In 1813, she married Paulus Modestus Schücking. The couple had six children: Christoph Bernhard Levin Matthias (1814–1883); Peter August Gerhard (1816–1817); Anton Matthias Franz Alfred (1818–1898); Ida Josephina Theophania Desideria (1821–1883); Modesta Paulina Nicolaia Roswitha (1825–1896); and Prosper Ludwig (1828–1887). In 1815, the Schücking family moved to Sögel, leaving Katharina socially and geographically isolated and bringing her writing to a standstill.

== Works ==

===Letters===
- Briefe an Anton Mathias Sprickmann, in: Groß, 1885, Bd. 1, S. 216f.
- Briefe an Annette von Droste-Hülshoff, in: K. Schulte Kemminghausen: Ein schicksalhafter Brief.
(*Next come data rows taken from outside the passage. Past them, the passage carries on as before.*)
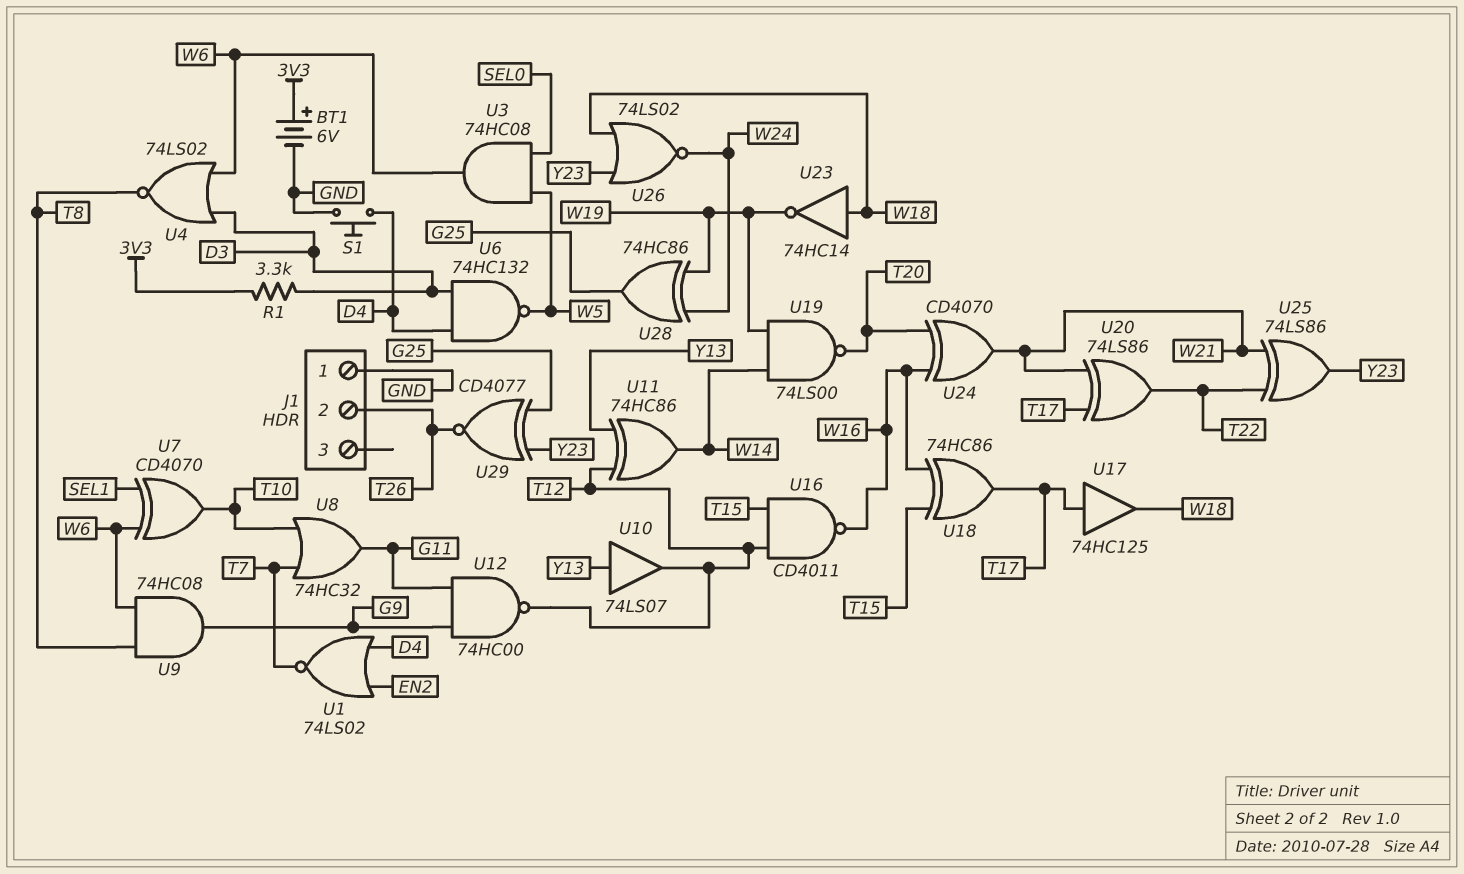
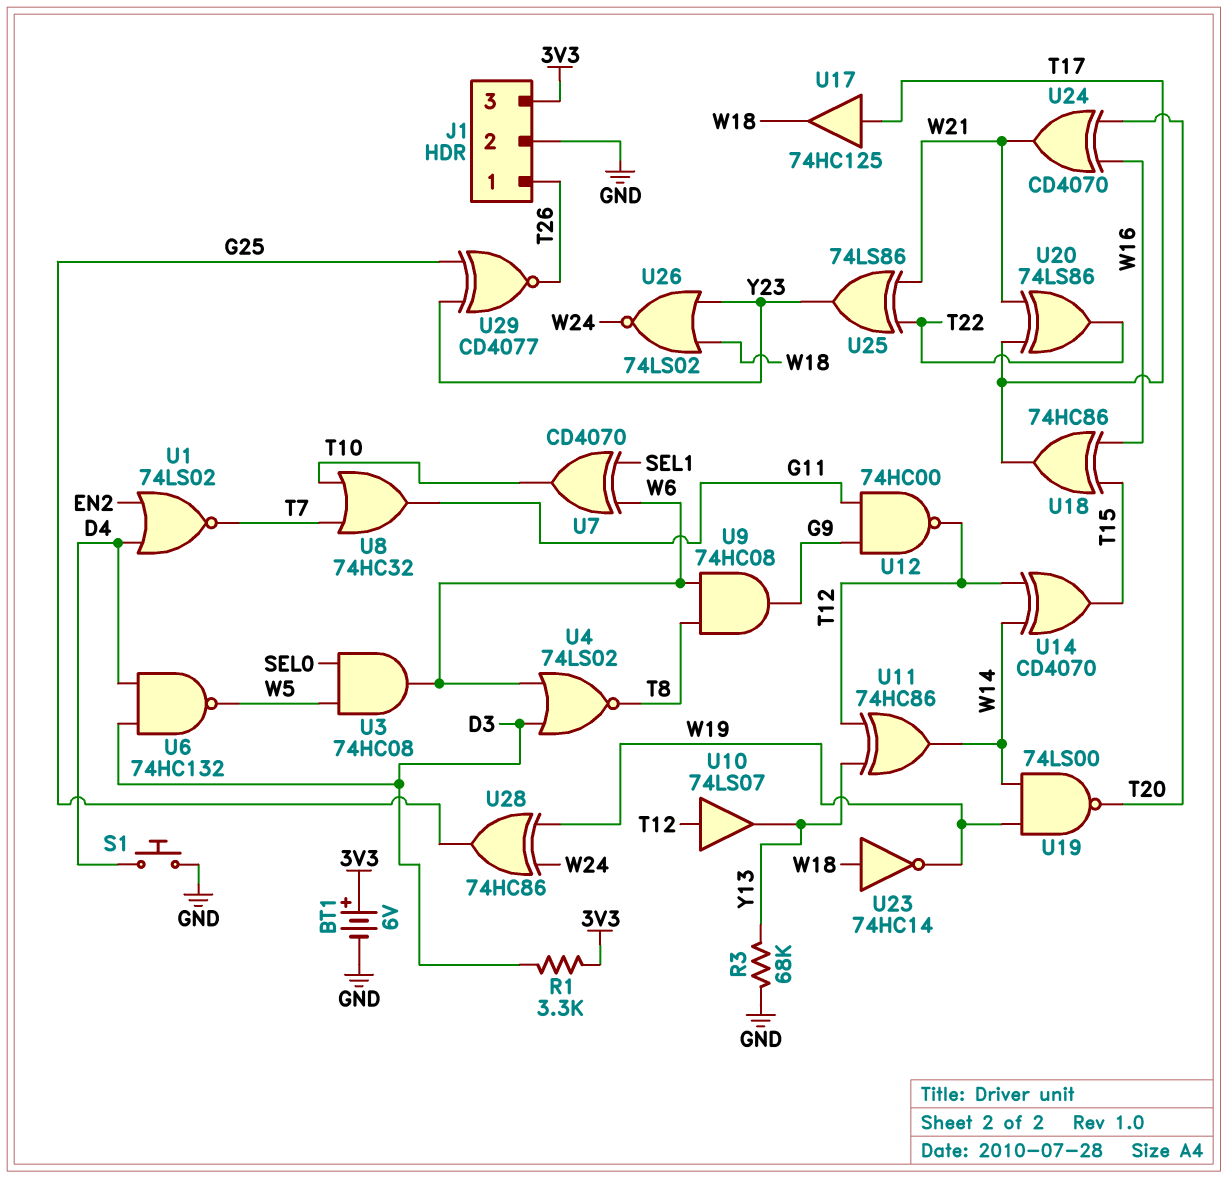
J1 pin 1: GND -> T26
J1 pin 2: T26 -> GND
J1 pin 3: none -> 3V3
R3: none -> 68k (GND, Y13)
U10: buffer 74LS07 (in Y13, out T12) -> buffer 74LS07 (in T12, out Y13)
U14: none -> XOR CD4070 (in T12, in W14, out T15)
U16: NAND CD4011 (in T12, in T15, out W16) -> none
Zum 150. Geburtstag Levin Schückings, in: Westf. Nachrichten, Nr. 206 vom 5. September 1964.

== Sources==
- K. Weber: Katharina Schücking. Ein Erziehungs- und Lebensbild aus dem Anfang des neunzehnten Jahrhunderts. Diss. Münster 1918 [handschr.] (ULB Münster).
- Levin Schücking: Lebenserinnerungen. 2 Bde. Breslau 1886 – zahlr. Erwähnungen in der Literatur über Annette von Droste-Hülshoff, z.B. in Darstellungen von Elise von Hohenhausen und Elise Rüdiger.